Mientras Amazon pierde más de 450.000 millones de dólares en valor de mercado en menos de diez días, ha resurgido una antigua carta de Jeff Bezos a los accionistas, escrita en 2000 cuando las acciones de la compañía se desplomaron un 80% durante el estallido de la burbuja puntocom.
Recientemente, Amazon registró su racha más larga de caídas diarias en casi 20 años, con una baja del 18% en los últimos diez días, lo que borró aproximadamente 463.000 millones de dólares en capitalización bursátil. En medio de esta volatilidad, el mensaje histórico de Bezos volvió a circular, recordando su enfoque en el largo plazo.
Lo que Jeff Bezos dijo a los accionistas en 2000
En su carta, Bezos comenzó reconociendo la dureza del momento: “Ouch. Ha sido un año brutal para muchos en los mercados de capitales y ciertamente para los accionistas de Amazon.com. Al momento de escribir esto, nuestras acciones han caído más del 80% desde el año pasado.”
Sin embargo, subrayó que, pese a la caída del precio, la empresa estaba más fuerte que nunca en términos fundamentales:
- 20 millones de clientes atendidos, frente a 14 millones en 1999.
- Ventas de 2.760 millones de dólares en 2000, frente a 1.640 millones en 1999.
- Reducción significativa de las pérdidas operativas.
- Gasto promedio por cliente de 134 dólares, un 19% más.

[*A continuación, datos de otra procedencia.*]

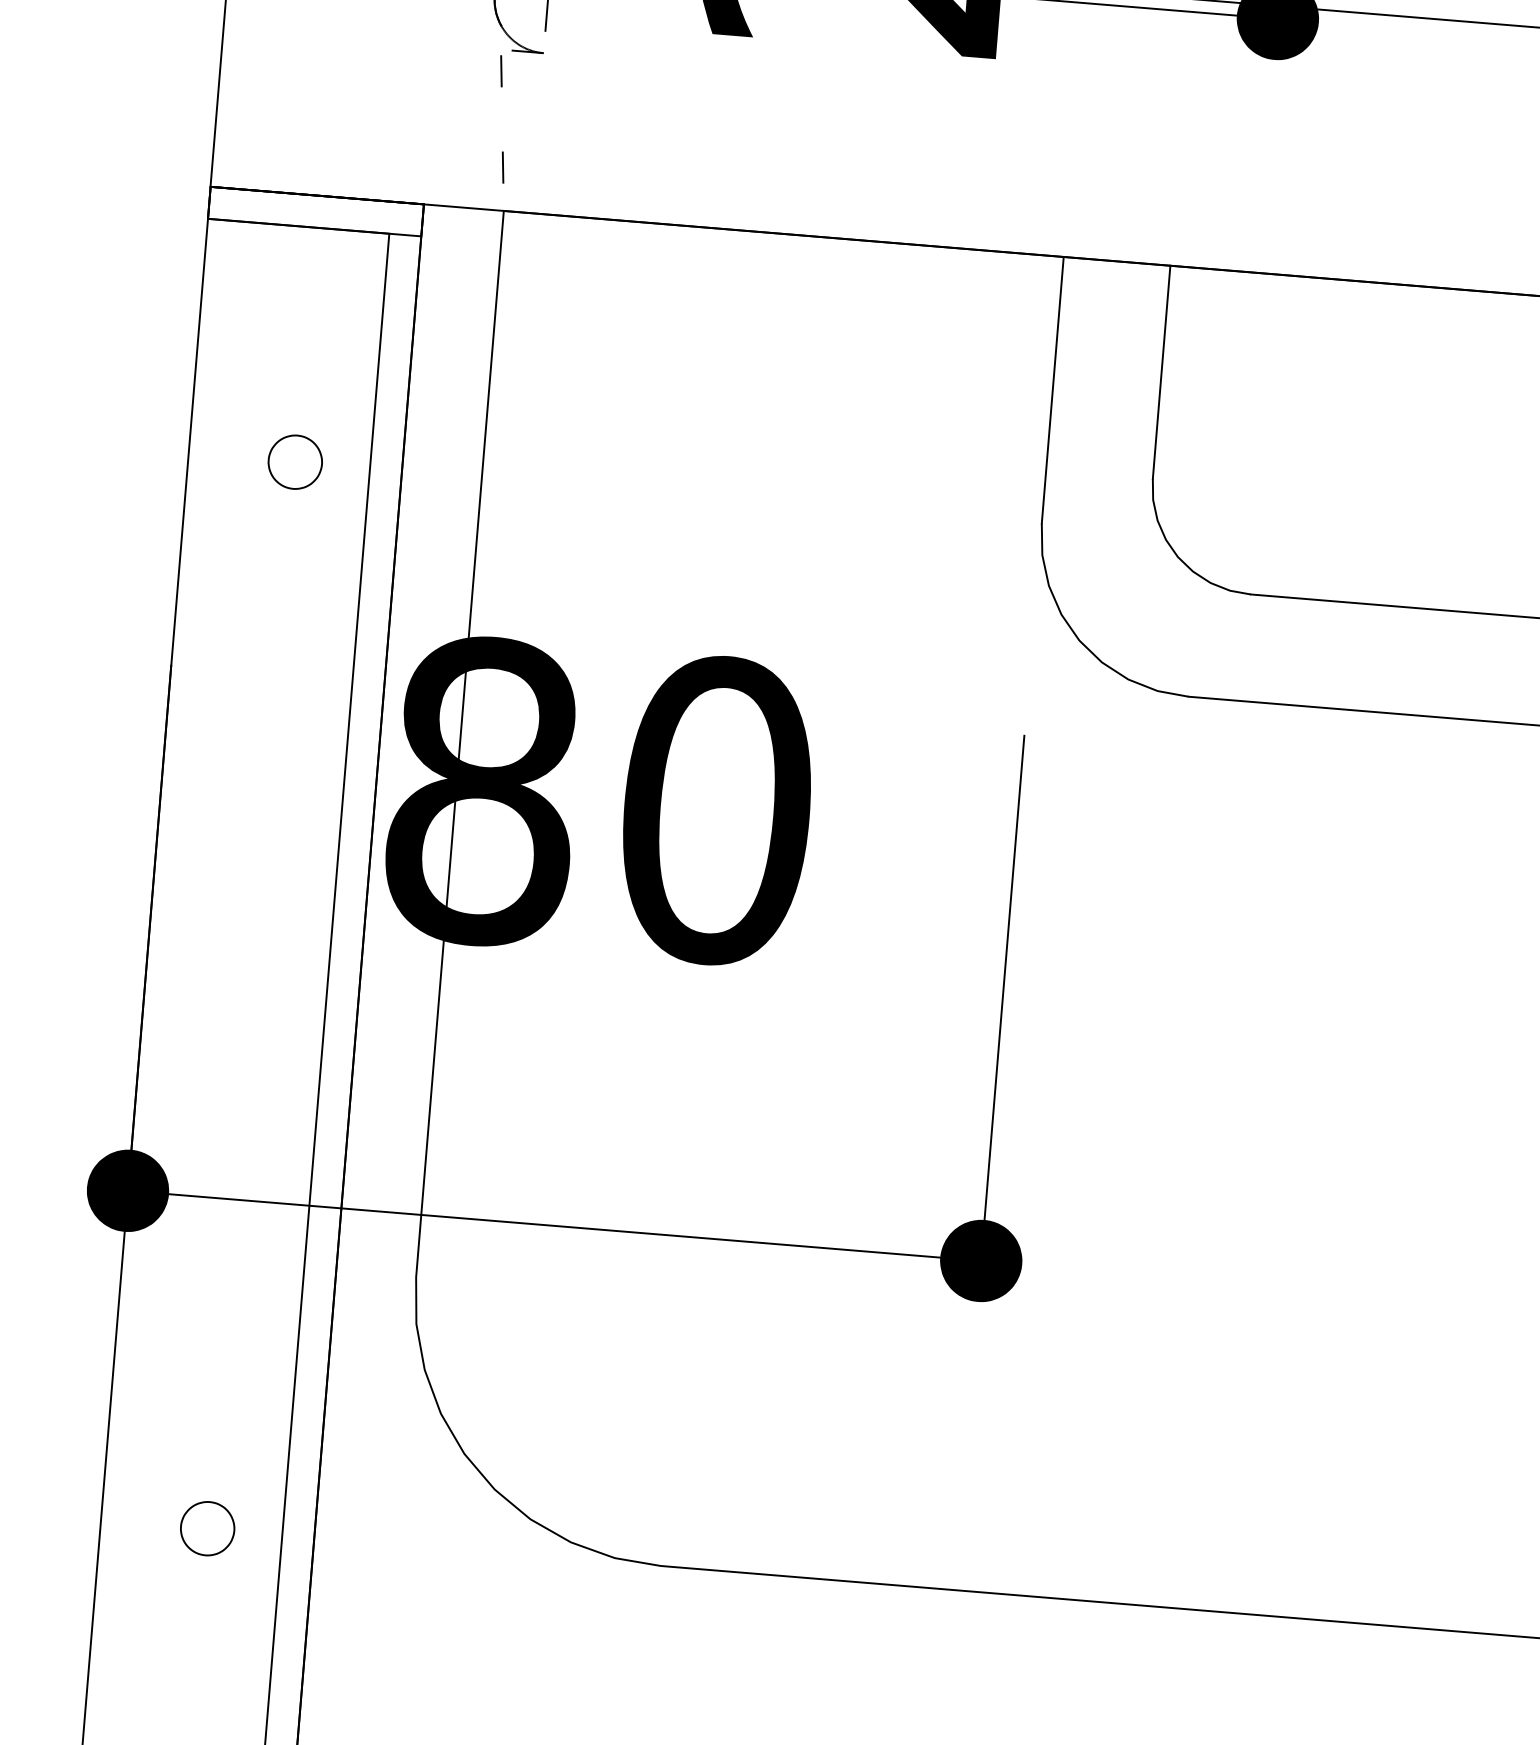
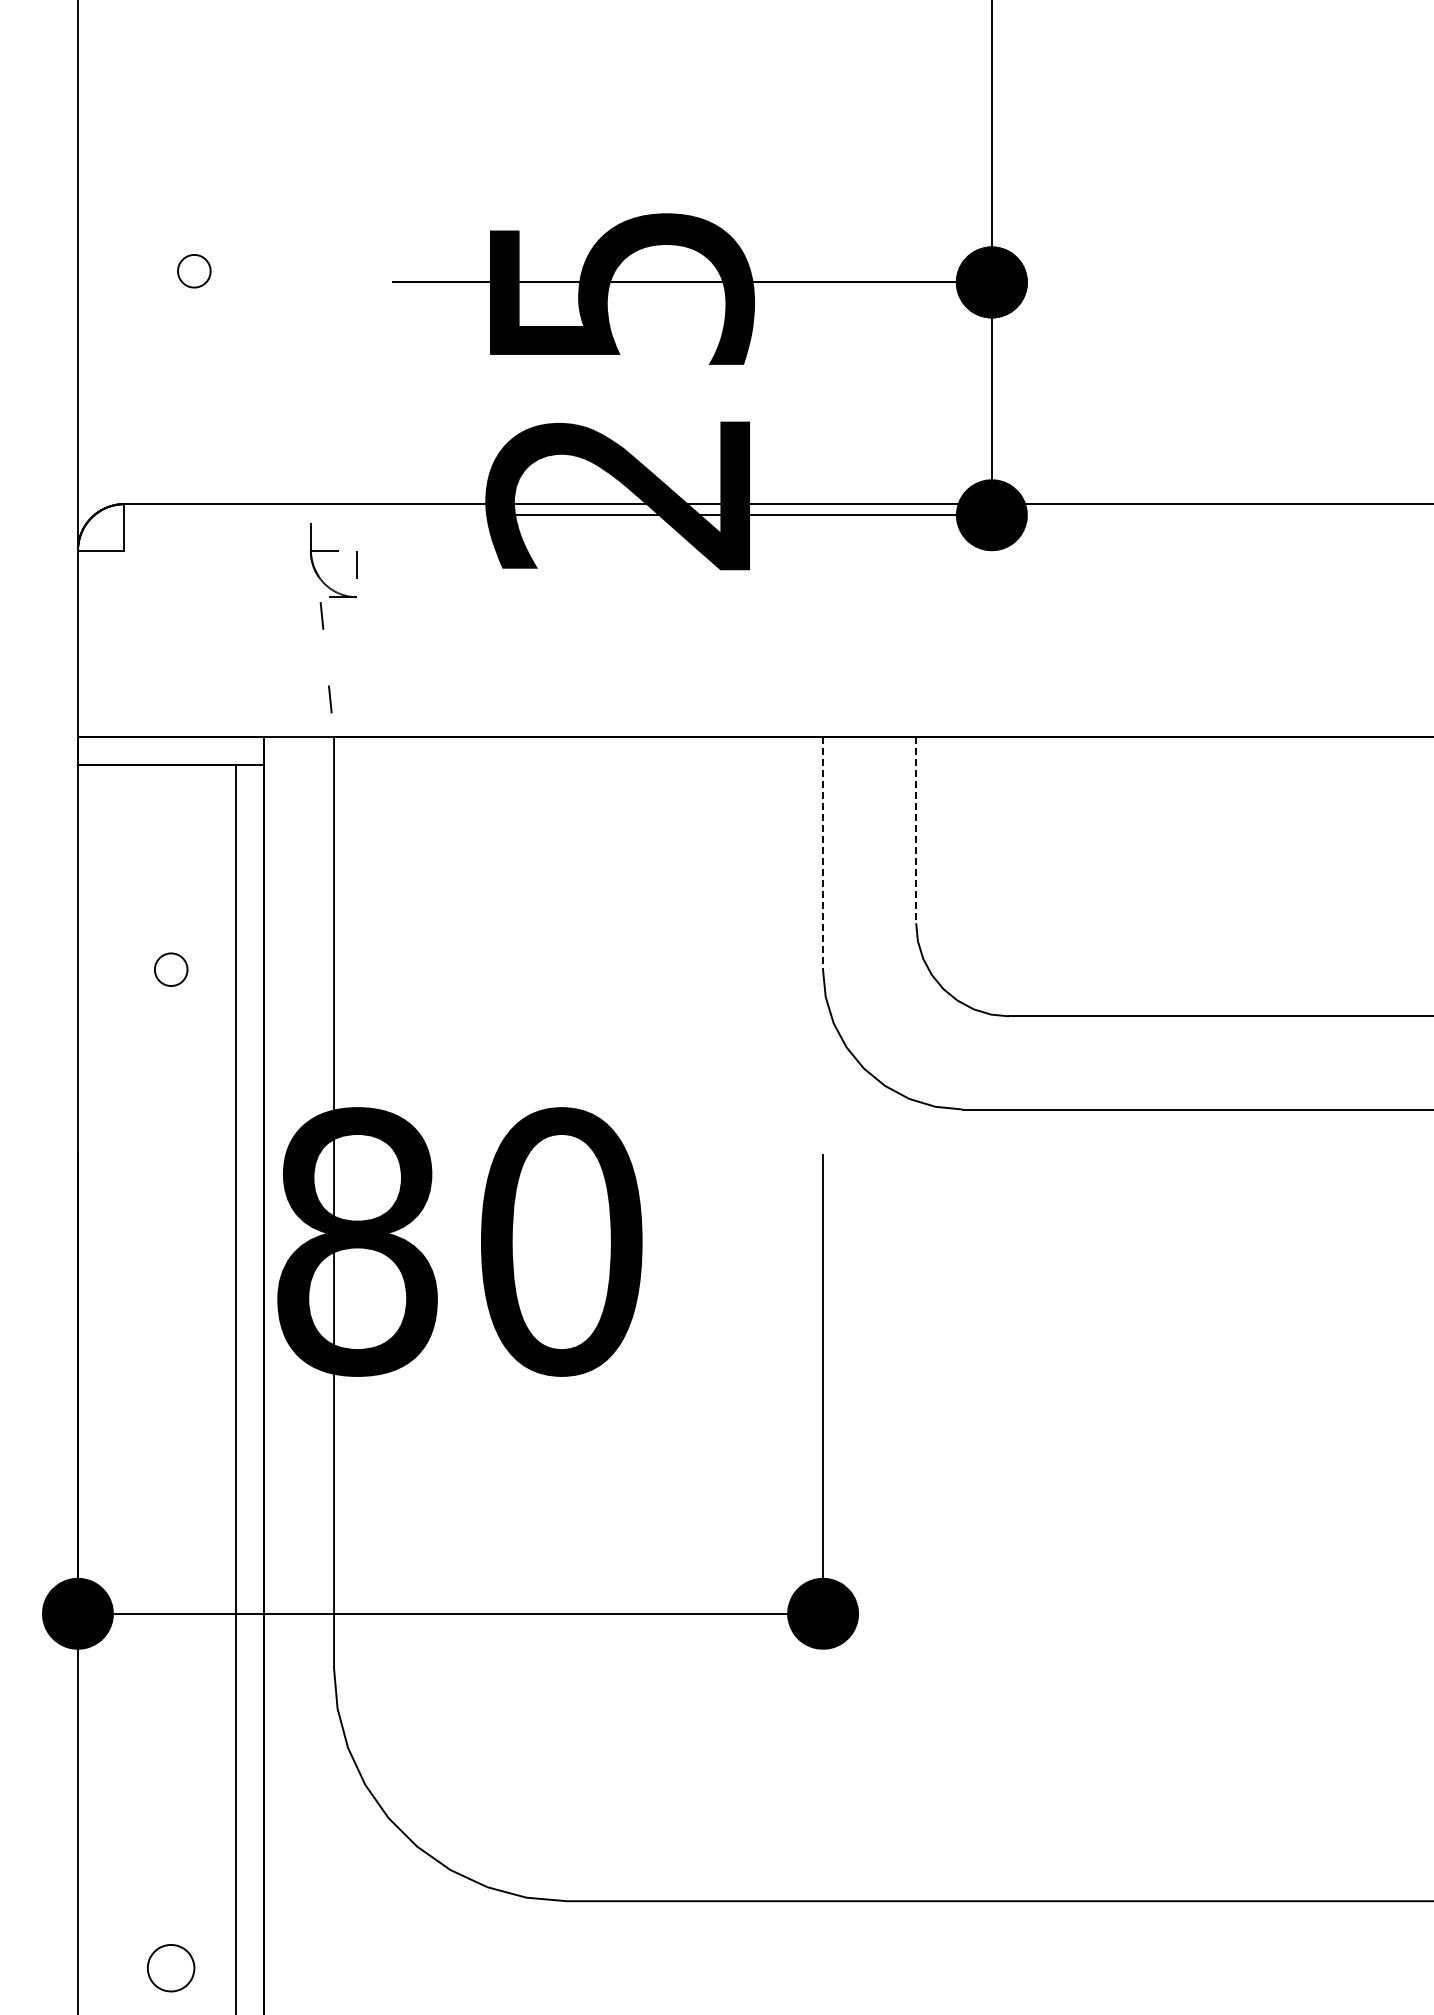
line: (1161, 372) -> (916, 830), solid -> dashed
line: (1053, 390) -> (823, 853), solid -> dashed
part: (295, 461) -> (171, 969), size x0.7
part: (208, 1529) -> (171, 1968), moved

- Beneficio bruto de 656 millones de dólares, un aumento del 125%.
- Fuerte crecimiento internacional y expansión en nuevas categorías.
- 1.100 millones de dólares en efectivo y valores negociables al cierre del año.
- Un puntaje de 84 en el American Customer Satisfaction Index, el más alto jamás registrado para una empresa de servicios en cualquier industria.
Bezos abordó directamente la desconexión entre el desempeño del negocio y el precio de la acción citando al inversor Benjamin Graham: “En el corto plazo, el mercado de valores es una máquina de votación; en el largo plazo, es una máquina de pesar.”
Explicó que en 1999 hubo mucha “votación” y poca “evaluación real” del peso fundamental de las compañías. Amazon, dijo, quería ser evaluada por su verdadero valor a largo plazo.
Concluyó afirmando que, mientras el mercado fluctuaba, el equipo de Amazon mantenía la cabeza baja trabajando para construir una empresa cada vez “más pesada”, es decir, más sólida y con mayor valor real en el tiempo.